Stade Louis II
- Interactive map of Stade Louis II
- Full name: Stade Louis II
- Location: Fontvieille, Monaco
- Coordinates: 43°43′39″N 7°24′56″E﻿ / ﻿43.72750°N 7.41556°E
- Owner: Monaco
- Operator: Monaco
- Capacity: 12,000

Construction
- Opened: 1939
- Closed: 1985

Tenant
- AS Monaco FC

= Stade Louis II (1939) =

Former stadium in Fontvieille, Monaco

Stade Louis II was a multi-use stadium in Fontvieille, Monaco. It was initially used as the stadium of AS Monaco FC matches. It was rebuilt and replaced by a new Stade Louis II in 1985. The capacity of the stadium was 12,000 spectators.

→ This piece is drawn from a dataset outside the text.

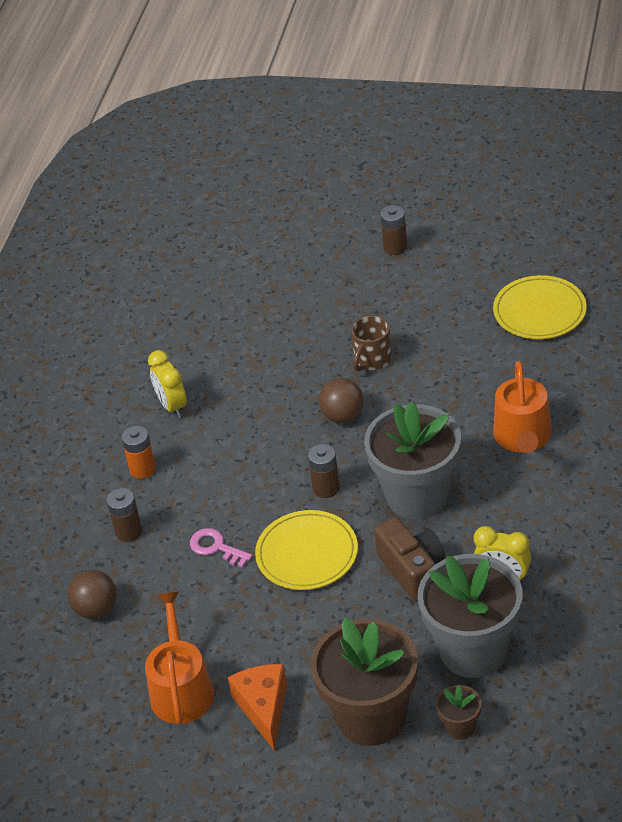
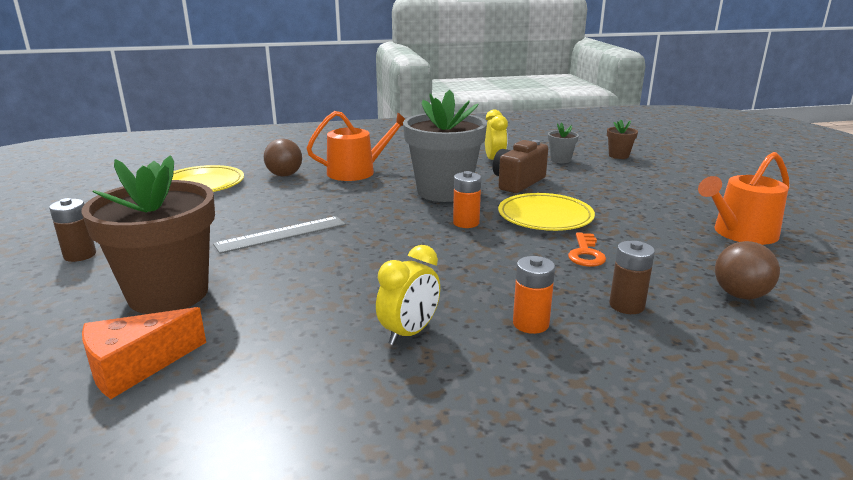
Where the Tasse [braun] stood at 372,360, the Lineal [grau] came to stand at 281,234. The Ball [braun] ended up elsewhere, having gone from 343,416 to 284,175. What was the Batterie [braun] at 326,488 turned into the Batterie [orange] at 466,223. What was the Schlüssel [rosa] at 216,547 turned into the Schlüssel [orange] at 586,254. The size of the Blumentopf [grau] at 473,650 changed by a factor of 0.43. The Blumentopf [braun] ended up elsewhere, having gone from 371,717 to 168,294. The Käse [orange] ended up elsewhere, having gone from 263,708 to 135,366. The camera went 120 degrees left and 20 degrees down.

In 1936, Prince Louis II of Monaco awarded Jean-Baptiste Pastor and his company J.B. Pastor & Fils, the commission to build the country's first football stadium. It was finished in 1939.

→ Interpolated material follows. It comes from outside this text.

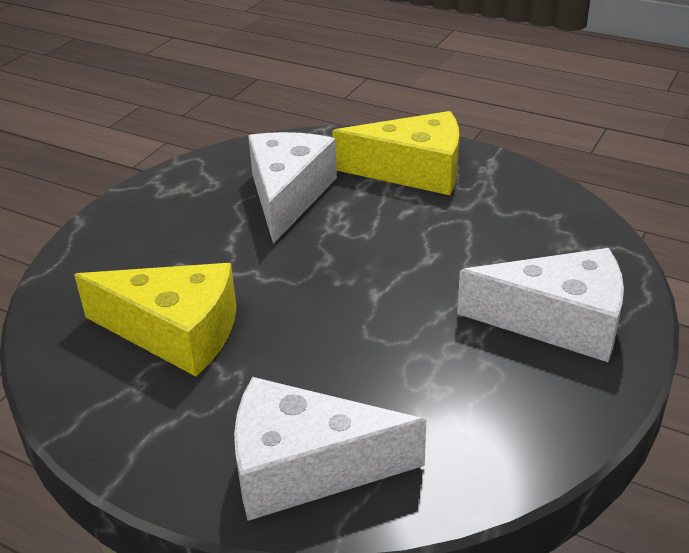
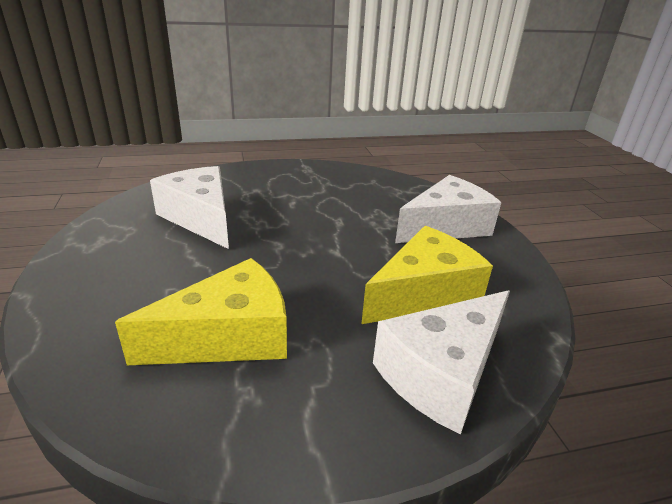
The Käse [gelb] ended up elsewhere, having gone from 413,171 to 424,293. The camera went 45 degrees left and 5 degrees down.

The stadium hosted major professional boxing world title and non title fights from time to time; those include the Carlos Monzon versus Nino Benvenuti rematch, Monzon's rematch with Emile Griffith, Monzon's two classic fights with Rodrigo Valdes, Davey Moore versus Wilfredo Benitez, and the double knockout-ending classic between Lee Roy Murphy and Chisanda Mutti (won by Murphy), Other major fights have been held at the similarly named Stade Louis II.